Coteau made headlines in July when he publicly urged Toronto’s council to end its own street hockey ban. Council did so over the objections of its own legal staff, but proposed conditions limiting game time to daylight hours and on streets with slow traffic speeds.
The move prompted Coun. Sam Merulla — who fought unsuccessfully to kill Hamilton’s bylaw as far back as 2002 — to ask city legal staff to revisit the local ban. A report is expected later this year.
Merulla said he spoke to Coteau about the value of street hockey in the summer and was “heartened” by the minister’s enthusiasm.
But he added the province could help by adding language to the Highway Traffic Act that would head off municipal concerns about liability.
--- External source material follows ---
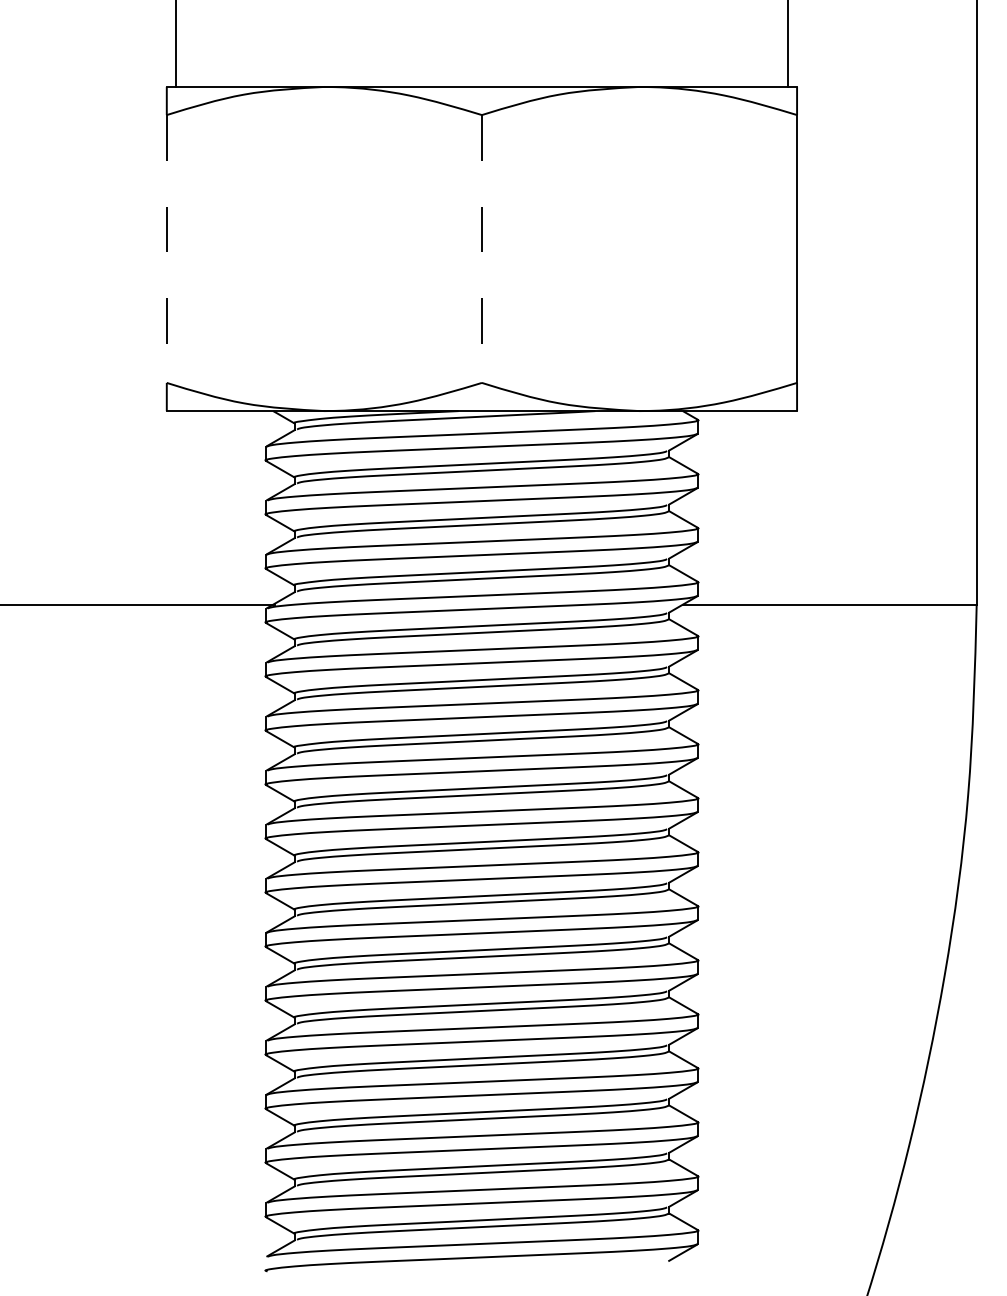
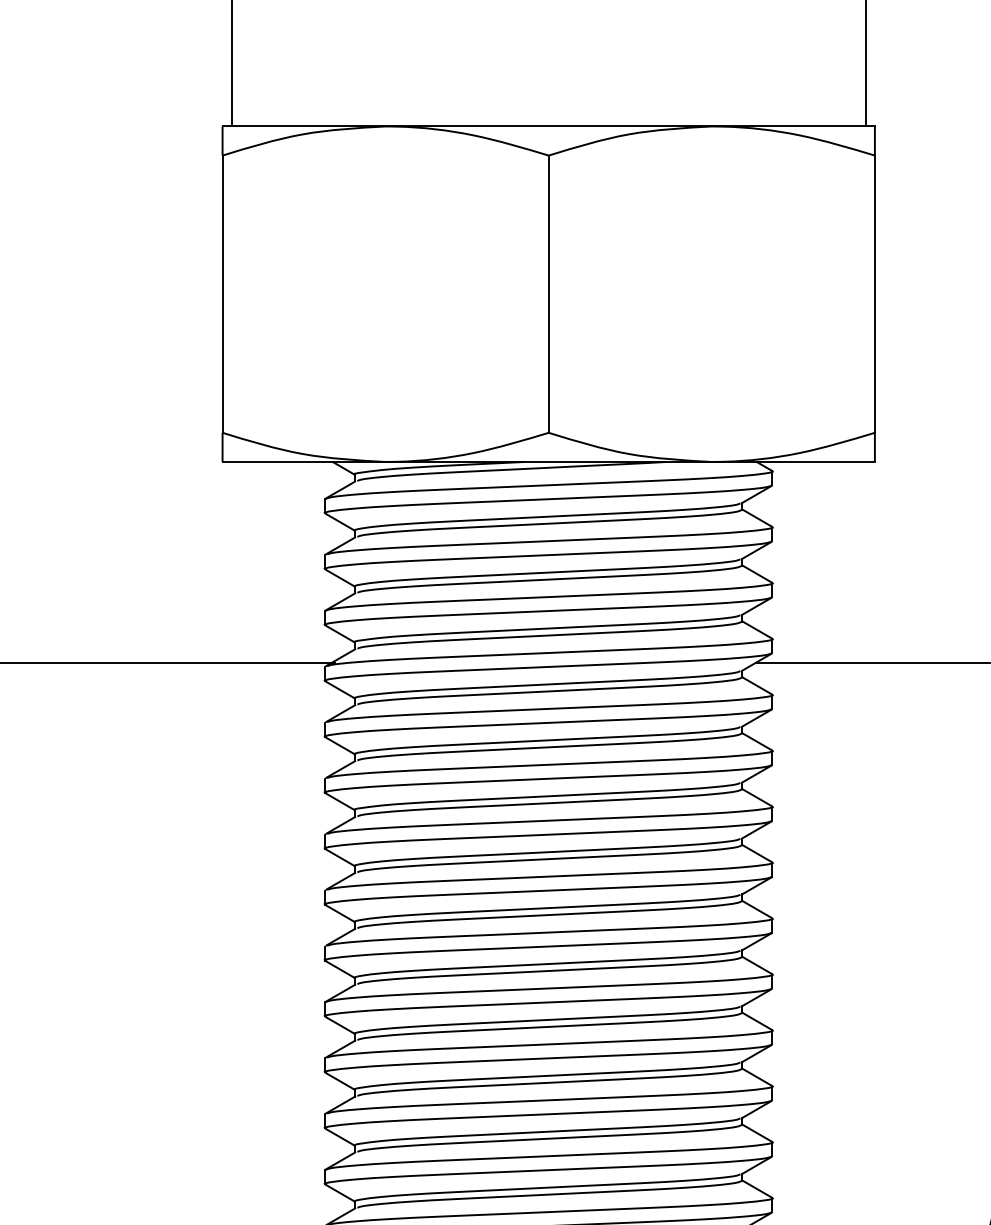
line: (166, 249) -> (222, 294), dashed -> solid
line: (481, 249) -> (548, 294), dashed -> solid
“With a stroke of a pen, they could help all municipalities feel more comfortable overnight,” he said.
Municipal lawyers in several cities, including Hamilton, have in the past suggested the strict language in the Highway Traffic Act doesn’t provide the legal leeway needed for cities to allow sports in the street.
In any event, Hamilton would only enforce its street hockey ban in response to a complaint. But municipal lawyers have argued the rule helps protect the city from lawsuits in the event of an injury.
Coteau said in a brief interview he hasn’t heard from municipal leaders other than Merulla that provincial rules of the road are an impediment to changing local bylaws.
“If (the act) is a barrier … I’d love to have a conversation about it,” he said.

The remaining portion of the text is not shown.